Most of you are familiar with radiation therapy for prostate cancer—how it works, potential side effects, and special considerations. Even if you have not had radiation, chances are you’ve got a friend of relative who has.
This month, however, we’re delving into less often discussed aspects of radiation therapy: the role genomics will play in radiation therapy, why we might consider combining radiation with immunotherapy, the impact imaging has on radiation therapy, and the role radiopharmaceuticals play.
Dr. Robert Bristow of the University of Manchester gives us a sweeping overview of precision radiation therapy—from functional imaging to genomics—as well as a run-down of molecularly-targeted agents.
Dr. Charles Drake of the New York- Presbyterian/Columbia University Medical Center discusses radiation therapy and the elusive but intriguing abscopal effect.
Dr. William Hall of the Medical College of Wisconsin talks to us about the precision radiotherapy movement and how it will revolutionize patient care.
Dr.
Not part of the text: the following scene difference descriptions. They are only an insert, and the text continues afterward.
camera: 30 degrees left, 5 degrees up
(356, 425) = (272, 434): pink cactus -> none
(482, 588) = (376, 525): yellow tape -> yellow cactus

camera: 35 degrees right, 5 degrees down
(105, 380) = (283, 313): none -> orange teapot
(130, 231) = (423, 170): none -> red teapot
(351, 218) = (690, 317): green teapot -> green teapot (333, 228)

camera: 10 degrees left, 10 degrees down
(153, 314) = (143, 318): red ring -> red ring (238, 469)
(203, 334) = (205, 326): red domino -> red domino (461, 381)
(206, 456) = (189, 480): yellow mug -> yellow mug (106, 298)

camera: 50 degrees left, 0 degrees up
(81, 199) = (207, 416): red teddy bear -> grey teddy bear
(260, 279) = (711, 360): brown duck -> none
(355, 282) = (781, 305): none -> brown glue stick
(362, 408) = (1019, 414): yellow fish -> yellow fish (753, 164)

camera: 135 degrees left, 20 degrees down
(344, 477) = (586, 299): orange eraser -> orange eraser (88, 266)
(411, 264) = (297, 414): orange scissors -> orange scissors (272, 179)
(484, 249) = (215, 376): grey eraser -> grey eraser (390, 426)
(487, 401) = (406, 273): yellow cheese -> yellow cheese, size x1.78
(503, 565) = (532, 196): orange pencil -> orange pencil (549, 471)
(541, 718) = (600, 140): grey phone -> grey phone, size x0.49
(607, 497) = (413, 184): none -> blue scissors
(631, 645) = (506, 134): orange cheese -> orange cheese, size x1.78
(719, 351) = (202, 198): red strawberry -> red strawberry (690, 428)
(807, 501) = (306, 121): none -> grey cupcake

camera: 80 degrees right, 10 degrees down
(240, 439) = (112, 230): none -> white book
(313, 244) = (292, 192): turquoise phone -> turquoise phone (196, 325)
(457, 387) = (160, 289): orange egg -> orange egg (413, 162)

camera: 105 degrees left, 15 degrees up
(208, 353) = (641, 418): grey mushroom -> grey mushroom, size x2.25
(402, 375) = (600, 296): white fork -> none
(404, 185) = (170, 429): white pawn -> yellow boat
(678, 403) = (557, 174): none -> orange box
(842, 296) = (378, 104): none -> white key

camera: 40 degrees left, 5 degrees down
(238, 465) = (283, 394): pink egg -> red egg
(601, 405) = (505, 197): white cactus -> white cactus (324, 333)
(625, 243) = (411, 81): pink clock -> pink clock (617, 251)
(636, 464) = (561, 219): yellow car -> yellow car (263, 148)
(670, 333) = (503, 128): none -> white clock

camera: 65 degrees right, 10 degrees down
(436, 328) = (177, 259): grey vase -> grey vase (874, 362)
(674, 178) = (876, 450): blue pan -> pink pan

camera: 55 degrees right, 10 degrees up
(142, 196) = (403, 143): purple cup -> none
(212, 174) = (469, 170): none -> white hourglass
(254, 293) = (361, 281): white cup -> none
Daniel Spratt of the University of Michigan Health System talks abouta clinical trial he’s working on with Dr. Felix Feng from the University of California, San Francisco (UCSF) that uses genomics to determine which patients will receive a combination of radiation therapy and Erleada (apalutamide) and which will get a placebo.
From Dr. Ralph Weischelbaum of the University of Chicago we hear about the thinking behind combining radiation therapy with immunotherapeutic agents—with a cautionary note.
Dr. Johannes Czernin from the University of California, Los Angeles (UCLA) talks about a clinical trial he’s running on a radiopharmaceuticalagent—a PSMA targeted lutetium-177. He is looking for patients to join, so if you think you might be a fit, please reach out to him at the email address included at the end of his conversation.
Ms. Merel Nissenberg offers the National Alliance of State Prostate Cancer Coalition’s stance on hypofractionated radiation therapy.
Finally, Ron B. tells us about his experiences with stereotactic body radiation therapy. He has some advice for those of you in a similar situation to the one in which he found himself.
We suggest you read through this month’s conversations and then send the issue to your health care team so that you can discuss the contents with them.